Two voices seem to be speaking in the above passage:  there is the narrator of “An Ounce of Cure,” who asks her readers why we all tend to trivialize our memories of unrequited adolescent love.  And then there is the author, who asks the question apparently to herself; not to draw her readers into a shared experience, but rather to muse on the question of why she, and other writers, tend to speak of teenaged passions in such jocular tones.  Munro realizes, as few writers do, that one has to set bounds not just to sympathy (that, apparently, is easy enough to do) but also to humour.

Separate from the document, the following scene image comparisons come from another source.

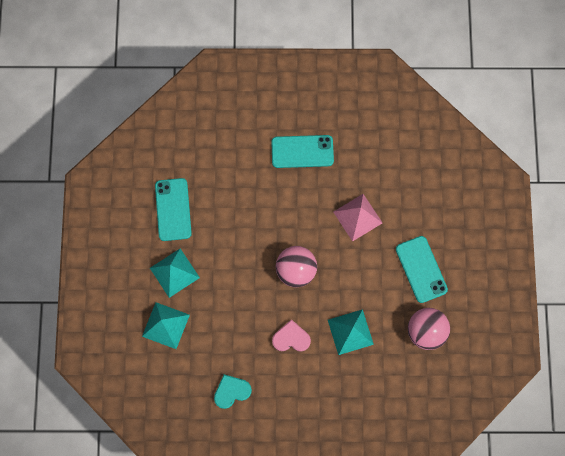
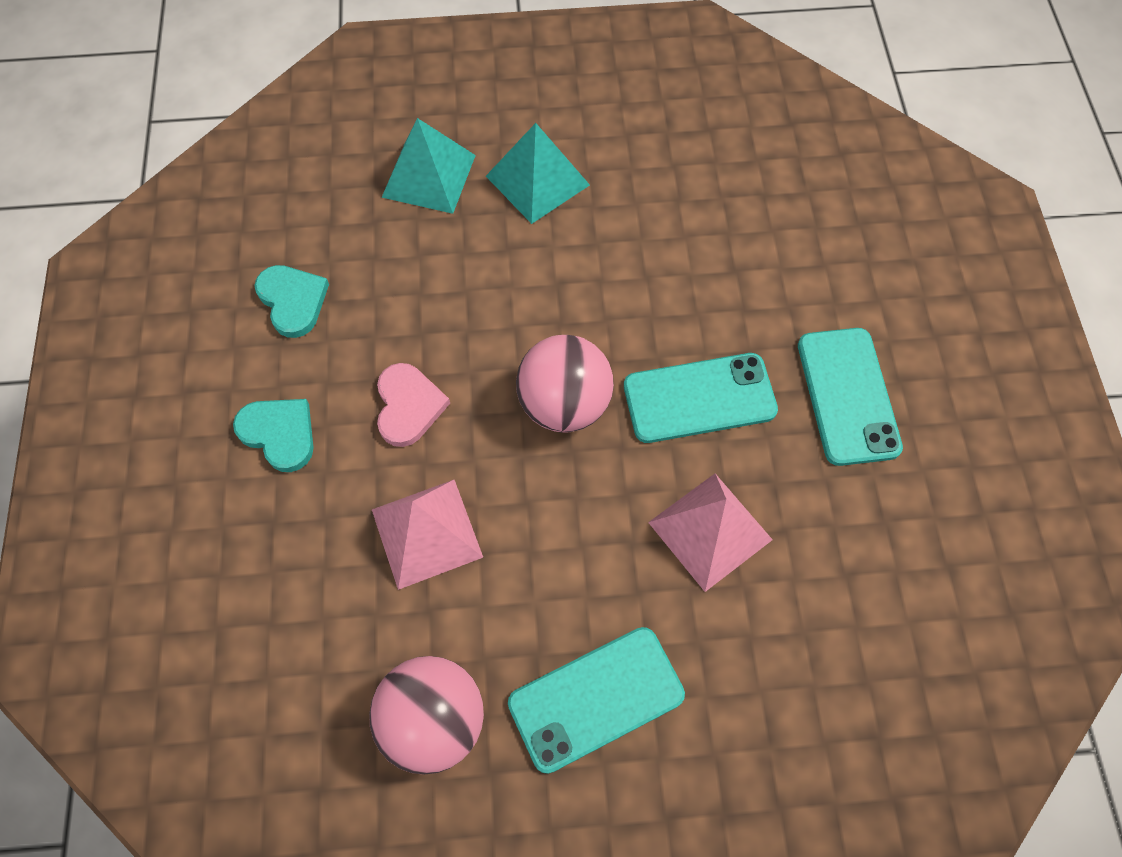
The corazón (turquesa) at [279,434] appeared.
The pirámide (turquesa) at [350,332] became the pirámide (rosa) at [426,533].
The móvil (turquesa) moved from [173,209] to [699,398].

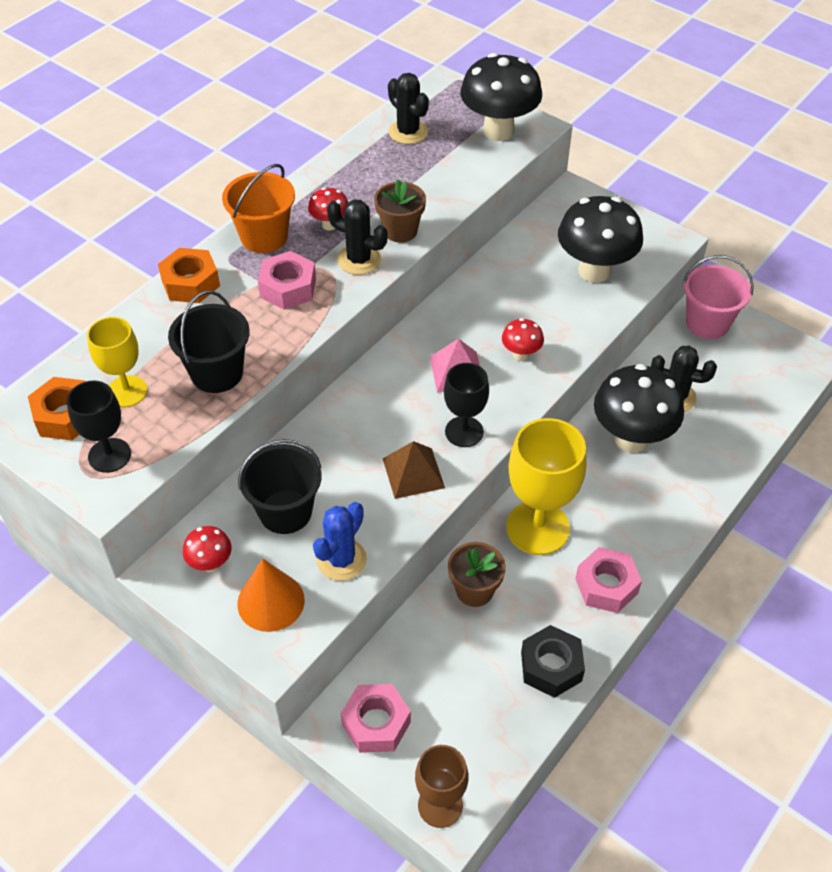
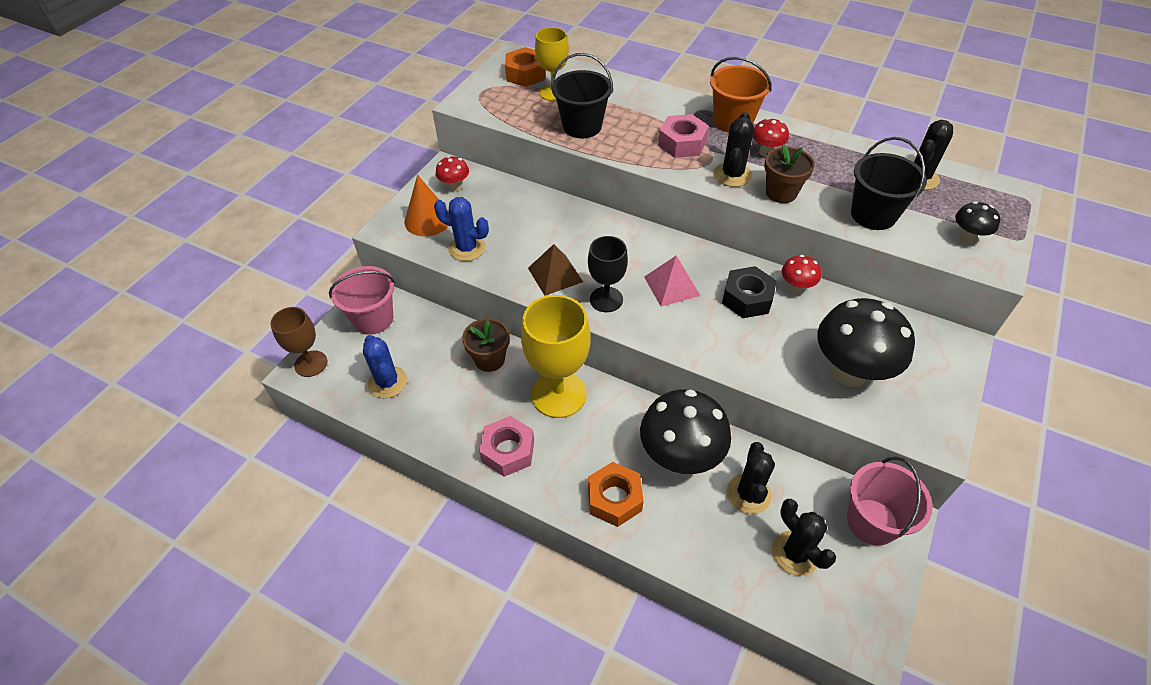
The tuerca (rosa) at [376,723] was replaced by the balde (rosa) at [373,319].
The cactus (azul) at [387,382] appeared.
The tuerca (naranja) moved from [191,283] to [614,499].
The tuerca (negro) moved from [551,666] to [747,298].
The cactus (negro) at [795,553] appeared.
The seta (rojo) moved from [521,354] to [796,288].
The balde (negro) moved from [285,512] to [873,215].
The seta (negro) at [498,131] changed to 0.47 times the size.
The copa (negro) at [109,455] disappeared.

But Munro’s accomplishment lies not only in establishing the right tone, nor even finding the right blend of adolescent and adult voices, but also in so framing and editing the story of a former “catastrophe” as to show both the cause as perceived by the adolescent (“my own incommodious nature”) and the cause as perceived by the adult.  From the adult narrator’s perspective, the adolescent needs only to get beyond her sense of helplessness (“dominated my mind,” “against my will,” “gave up my soul for dead”); needs only to be cured, as the title suggests, not so much in the sense of overcoming a disease as in the sense of ripening or maturing.  Munro’s narrator is eventually able to respond in her own terms to a gentleman’s “reminiscent smile.”  If she gives the adult Martin Collingwood “a gentle, uncomprehending look,” it is a decidedly gentle but fully comprehending look that she gives her teenaged self.

Did you ever “put your foot in it?”  Looking back on something foolish or wrong that you did five or six years ago is an embarrassing or at least disquieting experience; the question “How could I have been so—awkward/stupid/dumb/unfeeling?” invariably comes to mind.